# Babysitting



## bigfishy (Jun 19, 2009)

I am going to leave the country for 35 days in Aug / Sep and I need someone to take care of my fish while I am away.

I don't trust aquapets, and lucky's aquarium and Frank is going to be away during that time...

Any other recommendation?

I just need room for 1 arowana, 5 datnoids, 1 L25 pleco and 1 flowerhorn (they get along fine and eat massivores, and arow sticks)
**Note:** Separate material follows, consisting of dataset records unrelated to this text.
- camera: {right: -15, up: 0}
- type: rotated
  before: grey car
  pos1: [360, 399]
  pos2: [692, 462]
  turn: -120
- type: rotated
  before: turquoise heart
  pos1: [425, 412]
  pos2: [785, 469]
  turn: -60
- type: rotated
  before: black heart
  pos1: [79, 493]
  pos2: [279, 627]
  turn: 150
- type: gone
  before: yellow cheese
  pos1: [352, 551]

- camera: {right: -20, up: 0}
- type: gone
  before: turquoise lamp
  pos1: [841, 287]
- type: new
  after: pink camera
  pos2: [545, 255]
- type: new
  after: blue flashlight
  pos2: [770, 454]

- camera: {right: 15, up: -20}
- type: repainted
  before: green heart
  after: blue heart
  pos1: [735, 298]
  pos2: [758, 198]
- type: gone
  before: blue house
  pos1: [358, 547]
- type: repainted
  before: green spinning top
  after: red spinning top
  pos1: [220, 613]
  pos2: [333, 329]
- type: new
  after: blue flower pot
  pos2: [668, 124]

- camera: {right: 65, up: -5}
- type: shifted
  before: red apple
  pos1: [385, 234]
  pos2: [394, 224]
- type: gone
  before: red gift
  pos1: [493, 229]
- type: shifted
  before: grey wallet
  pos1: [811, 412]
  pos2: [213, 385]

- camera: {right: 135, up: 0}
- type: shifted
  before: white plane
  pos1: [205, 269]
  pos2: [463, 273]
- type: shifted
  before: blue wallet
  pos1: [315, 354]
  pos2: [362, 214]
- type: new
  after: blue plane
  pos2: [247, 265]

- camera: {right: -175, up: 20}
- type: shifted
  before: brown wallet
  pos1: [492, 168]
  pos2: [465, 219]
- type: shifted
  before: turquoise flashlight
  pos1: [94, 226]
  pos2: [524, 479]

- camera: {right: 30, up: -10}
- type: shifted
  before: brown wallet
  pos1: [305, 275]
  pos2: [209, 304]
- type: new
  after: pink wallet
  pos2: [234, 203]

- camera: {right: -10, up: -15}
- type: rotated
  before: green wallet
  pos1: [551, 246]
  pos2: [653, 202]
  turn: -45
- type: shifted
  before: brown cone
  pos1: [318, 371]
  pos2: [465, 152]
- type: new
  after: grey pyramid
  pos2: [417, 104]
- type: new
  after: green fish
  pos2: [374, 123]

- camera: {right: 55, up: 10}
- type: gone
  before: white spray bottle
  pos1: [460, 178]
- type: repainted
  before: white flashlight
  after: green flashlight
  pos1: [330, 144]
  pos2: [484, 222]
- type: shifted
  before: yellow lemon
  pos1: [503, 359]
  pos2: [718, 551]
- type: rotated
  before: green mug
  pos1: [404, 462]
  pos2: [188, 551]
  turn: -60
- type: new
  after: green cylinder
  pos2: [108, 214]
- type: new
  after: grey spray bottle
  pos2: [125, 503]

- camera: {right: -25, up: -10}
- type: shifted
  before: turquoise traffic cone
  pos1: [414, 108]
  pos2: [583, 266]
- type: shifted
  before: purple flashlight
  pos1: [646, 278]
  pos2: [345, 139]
and possibly need extra room / tanks for 6 discus, over 100+ cardinal tetra, 20 rummynose tetra, 3 rainbow fish, 4 plecos (bushynose, gold nugget, blue phantom) and 8 goldfish


----------



## missindifferent (Jun 25, 2010)

I didn't know there was such a thing!


----------



## Marowana (Jul 28, 2009)

i'll take care of the L25


----------



## Ciddian (Mar 15, 2006)

If I had a better Car Bf I would just come by and feed water change for you. I did it before with Kat once and it was awesome.. :3

Got to pretend I had all these awesome shrimpies.. X)


----------



## Marowana (Jul 28, 2009)

Bigfishy have alot of cars!!!


----------



## Ciddian (Mar 15, 2006)

LOL!!!! Yea Bigfishy, lemmie know what you have for sale. O_O


----------



## bigfishy (Jun 19, 2009)

Ciddian said:


> LOL!!!! Yea Bigfishy, lemmie know what you have for sale. O_O


fish or cars?


----------